Their white listeners mostly glared back, their arms crossed.

The four-hour session ended with some participants screaming about the presence of three police cars outside the meeting hall and who had ordered them and why.

"We are not going to end on a note like that!" said Carmelita Pope-Freeman, the regional director of the Justice Department's community relations service. "I'm getting tired of it!"

Yet the mayor of the town, which became a national focus after the Chicago Tribune revealed several cases of alleged racial injustice in recent years, pronounced himself optimistic.

At least, he said, black and white citizens were talking to each other -- something that rarely happened before.

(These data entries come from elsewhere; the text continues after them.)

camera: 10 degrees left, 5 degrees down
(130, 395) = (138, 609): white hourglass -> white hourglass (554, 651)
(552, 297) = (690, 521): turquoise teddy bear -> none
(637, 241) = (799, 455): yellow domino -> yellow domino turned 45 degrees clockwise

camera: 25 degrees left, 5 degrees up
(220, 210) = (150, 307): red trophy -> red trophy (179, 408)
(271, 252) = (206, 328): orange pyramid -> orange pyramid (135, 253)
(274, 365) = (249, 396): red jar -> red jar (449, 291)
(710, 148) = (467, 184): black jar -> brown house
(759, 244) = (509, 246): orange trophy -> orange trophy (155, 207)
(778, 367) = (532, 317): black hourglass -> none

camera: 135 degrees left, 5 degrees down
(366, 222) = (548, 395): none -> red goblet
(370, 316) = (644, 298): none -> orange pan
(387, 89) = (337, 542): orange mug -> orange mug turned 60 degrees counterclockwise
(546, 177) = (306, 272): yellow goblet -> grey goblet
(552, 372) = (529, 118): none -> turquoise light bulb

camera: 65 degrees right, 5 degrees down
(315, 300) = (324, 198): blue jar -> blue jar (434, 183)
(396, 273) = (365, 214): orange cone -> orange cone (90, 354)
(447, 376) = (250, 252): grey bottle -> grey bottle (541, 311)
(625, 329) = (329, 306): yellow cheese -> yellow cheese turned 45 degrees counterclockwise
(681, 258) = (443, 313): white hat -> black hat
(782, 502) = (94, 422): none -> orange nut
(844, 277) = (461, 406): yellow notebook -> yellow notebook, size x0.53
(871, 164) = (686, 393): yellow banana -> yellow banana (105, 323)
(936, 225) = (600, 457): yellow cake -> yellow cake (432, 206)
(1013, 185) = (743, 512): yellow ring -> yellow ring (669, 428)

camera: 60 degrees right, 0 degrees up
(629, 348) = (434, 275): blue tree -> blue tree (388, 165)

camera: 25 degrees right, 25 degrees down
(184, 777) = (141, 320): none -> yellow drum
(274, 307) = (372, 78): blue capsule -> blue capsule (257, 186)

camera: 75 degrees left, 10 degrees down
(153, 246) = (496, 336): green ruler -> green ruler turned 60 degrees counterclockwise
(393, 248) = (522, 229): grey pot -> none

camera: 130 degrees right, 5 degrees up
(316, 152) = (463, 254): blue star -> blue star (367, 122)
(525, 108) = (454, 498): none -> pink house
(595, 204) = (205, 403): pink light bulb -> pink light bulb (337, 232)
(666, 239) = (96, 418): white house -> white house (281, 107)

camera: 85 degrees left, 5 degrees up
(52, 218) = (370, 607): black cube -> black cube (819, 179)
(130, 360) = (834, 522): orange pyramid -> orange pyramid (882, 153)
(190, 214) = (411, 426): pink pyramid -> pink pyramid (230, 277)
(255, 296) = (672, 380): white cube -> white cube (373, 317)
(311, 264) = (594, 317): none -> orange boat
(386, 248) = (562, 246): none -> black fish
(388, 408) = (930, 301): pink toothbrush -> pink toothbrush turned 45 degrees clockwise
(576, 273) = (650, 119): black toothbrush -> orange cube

"Every city should have a dialogue like this," said Mayor Jesse James Freelen, whose town of 26,000 is 68% white and 22% black. "We didn't like all the negative publicity about our town. . . . But if the end result is that our community grows together, then it will all have been worth it."

First, the community had to vent, which was the purpose of the meeting. It was an early stage of a mediation program that the Justice Department has offered to other troubled towns -- in an echo of South Africa's Truth and Reconciliation Commission -- to help close deep racial fissures.

"I'm here to talk about racism. I don't see any sense in playing games, pretending it doesn't exist," said Brenda Cherry, the African American leader of a local civil rights group. "When you go in the schools and see mostly black kids sitting in detention, it's racism. In court, we get high bonds, we get longer sentences. If that's not racism, what is it?"

Jason Rogers, the youth pastor of a local black church, reminded the audience of the monument honoring fallen Confederate soldiers that sits on the front lawn of the county courthouse.